PHILADELPHIA (KYW Newsradio) — Philadelphia Mayor Cherelle Parker said she will focus on care, treatment and housing to address the opioid epidemic — but she won’t put any city money into needle exchanges.
Philadelphia is receiving about $10 million a year from a settlement with opioid manufacturers and sellers, some of which goes toward the Overdose Prevention and Community Healing Fund. Parker told the nonprofit overseeing the fund not to give any of the money to needle exchange programs — though she does not oppose them.
“Nothing about that work will stop, it just won’t be funded by the City of Philadelphia,” she said, “but there is room for the philanthropic community, for the business community to support those efforts.”
The fund had been providing modest money to three programs, but Parker said she prefers the city’s limited resources go toward long-term care, treatment and housing for people suffering from abuse disorder.

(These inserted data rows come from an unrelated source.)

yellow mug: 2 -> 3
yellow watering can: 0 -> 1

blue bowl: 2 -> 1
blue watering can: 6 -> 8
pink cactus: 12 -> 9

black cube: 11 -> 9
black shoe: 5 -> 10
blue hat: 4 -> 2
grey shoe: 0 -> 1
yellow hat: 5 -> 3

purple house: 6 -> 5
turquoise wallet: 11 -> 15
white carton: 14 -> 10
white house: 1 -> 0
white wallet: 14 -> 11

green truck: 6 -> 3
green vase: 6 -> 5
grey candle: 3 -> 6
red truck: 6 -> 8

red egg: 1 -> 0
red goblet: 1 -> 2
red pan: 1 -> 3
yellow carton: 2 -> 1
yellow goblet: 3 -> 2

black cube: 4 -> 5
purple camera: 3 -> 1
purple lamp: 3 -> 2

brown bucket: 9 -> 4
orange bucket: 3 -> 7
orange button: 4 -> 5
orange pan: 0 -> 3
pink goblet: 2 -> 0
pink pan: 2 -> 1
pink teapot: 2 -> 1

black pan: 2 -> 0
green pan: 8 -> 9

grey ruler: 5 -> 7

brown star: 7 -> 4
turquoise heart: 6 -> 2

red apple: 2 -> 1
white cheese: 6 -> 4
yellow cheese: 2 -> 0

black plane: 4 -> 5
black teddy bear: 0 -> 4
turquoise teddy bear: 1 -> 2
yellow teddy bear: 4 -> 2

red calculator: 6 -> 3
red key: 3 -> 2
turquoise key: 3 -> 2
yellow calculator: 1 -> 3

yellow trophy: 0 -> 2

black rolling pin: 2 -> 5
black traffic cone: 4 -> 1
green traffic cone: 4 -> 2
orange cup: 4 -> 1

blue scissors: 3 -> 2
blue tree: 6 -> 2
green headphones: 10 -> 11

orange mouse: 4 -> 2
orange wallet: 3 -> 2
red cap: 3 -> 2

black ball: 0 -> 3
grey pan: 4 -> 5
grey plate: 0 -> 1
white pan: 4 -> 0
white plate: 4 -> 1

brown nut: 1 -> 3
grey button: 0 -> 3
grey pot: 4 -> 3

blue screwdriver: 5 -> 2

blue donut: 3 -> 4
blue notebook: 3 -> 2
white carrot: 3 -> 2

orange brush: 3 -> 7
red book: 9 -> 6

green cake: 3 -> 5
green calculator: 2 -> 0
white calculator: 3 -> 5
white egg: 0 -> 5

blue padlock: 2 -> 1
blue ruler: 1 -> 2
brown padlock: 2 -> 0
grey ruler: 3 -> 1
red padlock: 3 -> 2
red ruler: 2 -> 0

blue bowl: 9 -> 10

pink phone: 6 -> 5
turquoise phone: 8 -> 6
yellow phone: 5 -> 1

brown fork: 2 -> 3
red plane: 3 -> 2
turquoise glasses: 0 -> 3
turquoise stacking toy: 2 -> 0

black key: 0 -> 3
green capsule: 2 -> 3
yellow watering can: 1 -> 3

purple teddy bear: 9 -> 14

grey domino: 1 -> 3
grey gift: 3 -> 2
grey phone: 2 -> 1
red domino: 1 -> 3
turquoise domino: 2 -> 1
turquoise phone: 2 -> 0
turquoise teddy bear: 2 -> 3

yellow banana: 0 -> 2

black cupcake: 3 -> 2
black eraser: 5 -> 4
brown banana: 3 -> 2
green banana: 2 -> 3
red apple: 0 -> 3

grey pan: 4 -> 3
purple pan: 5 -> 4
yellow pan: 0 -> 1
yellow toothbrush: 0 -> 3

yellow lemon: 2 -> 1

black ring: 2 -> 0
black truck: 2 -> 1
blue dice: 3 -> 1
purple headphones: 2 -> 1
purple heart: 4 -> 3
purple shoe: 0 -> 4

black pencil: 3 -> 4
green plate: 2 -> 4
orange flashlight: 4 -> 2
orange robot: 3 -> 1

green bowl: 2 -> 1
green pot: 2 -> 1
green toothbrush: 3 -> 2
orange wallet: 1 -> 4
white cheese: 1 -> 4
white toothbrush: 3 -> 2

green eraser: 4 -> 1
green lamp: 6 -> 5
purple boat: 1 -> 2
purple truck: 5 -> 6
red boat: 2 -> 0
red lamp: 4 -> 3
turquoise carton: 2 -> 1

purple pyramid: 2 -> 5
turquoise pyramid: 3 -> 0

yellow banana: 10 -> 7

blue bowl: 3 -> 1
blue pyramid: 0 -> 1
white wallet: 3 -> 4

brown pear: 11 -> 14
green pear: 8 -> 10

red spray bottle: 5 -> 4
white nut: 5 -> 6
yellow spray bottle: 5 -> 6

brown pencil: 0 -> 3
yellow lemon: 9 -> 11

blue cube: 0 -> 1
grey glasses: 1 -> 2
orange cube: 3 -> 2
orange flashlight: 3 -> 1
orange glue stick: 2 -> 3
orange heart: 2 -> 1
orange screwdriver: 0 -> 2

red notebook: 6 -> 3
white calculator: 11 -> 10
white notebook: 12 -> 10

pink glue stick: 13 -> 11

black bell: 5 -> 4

“They won’t be focused on tiny houses. They’re going to be focused on providing dignity to people,” she added.
Needle exchange programs are technically illegal in Pennsylvania, but Philadelphia officially embraced them in the ’90s, when they acted as a bulwark against the spread of AIDS through needle-sharing by IV drug users. One study estimated the programs save 1,000 cases a year.
Advocates of harm reduction efforts, such as needle exchanges, protested at City Hall Thursday morning. They’re worried that the shift in funding signals a broader move away from harm reduction.